Ron Carlson Arctic Expeditions

Ron Carlson Arctic Expeditions
To see 2012 expedition go to: http://bushpilotexplorer.blogspot.com/

Monday, November 28, 2011

The Location of the Ships? Maybe.

A clue.

A clue that forms a theory.

After flying high and low over King William Island this last summer, there is, among the intriguing sights and discoveries - one particular location, one most likely previously discovered, which I have been ruminating over.  Perhaps it has been previously written elsewhere, but I haven't seen or heard it.  It is of no matter.  

This is what I thought about the site that I had viewed up close and/or may be the same "Boat Place" spoken of so frequently.  It has been said that it is most likely to have been the place of the pinnace from HMS Erebus.  A large boat 28 foot long and 7 foot 3 inches wide, abandoned by the men of the Franklin expedition during their attempt to escape overland in 1848.  These areas (or this area if there is more than one abandoned lifeboat), lie at the crux of Erebus Bay.  After I was there, I called it "Hell's Corner".  There is not a spot on Earth that I have yet seen where I can think of a more miserable place to die.  Certainly a slow death in despair. 

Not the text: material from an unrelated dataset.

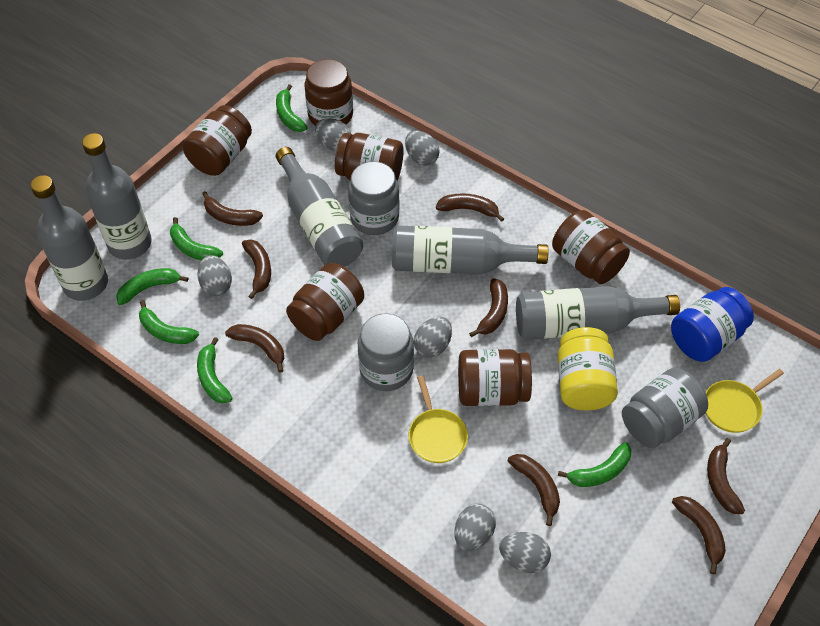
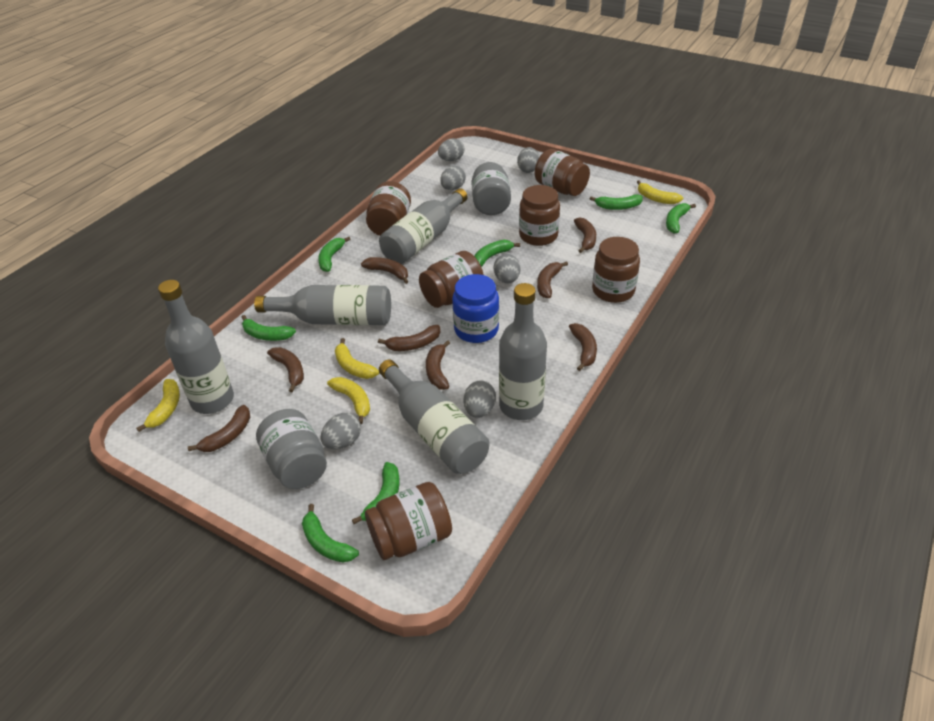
green banana: 6 -> 7
grey jar: 3 -> 2
yellow banana: 0 -> 4
yellow jar: 1 -> 0
yellow pan: 2 -> 0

It was documented that the boat was pointing back to the ships when found.  And - it was thought to be only a year later.  During the year before, they must have passed this specific area heading south.  The question that I kept thinking was: "When retreating back to the ships, why did they stop there?  Why that particular spot?"  

Several skeletons cannibalized around this boat, one mangled inside -- and -- ONE LAST SKELETON DRESSED WARMLY LEANING BACK IN THE END SEAT.  Surely our last survivor could have hiked back to the shelter of the ships in sight (if not the last few men too).  It was but a 3 or 4 day hike with a pack on the back at most.  But no, the skeleton says that he had to be hanging around there alive for weeks, if not months.  So many men as this would not have been cannibalized inside of a week or two.  Maybe a man dying a week to feed the remaining.  The bones were all concentrated there in that spot, not on a marching trail.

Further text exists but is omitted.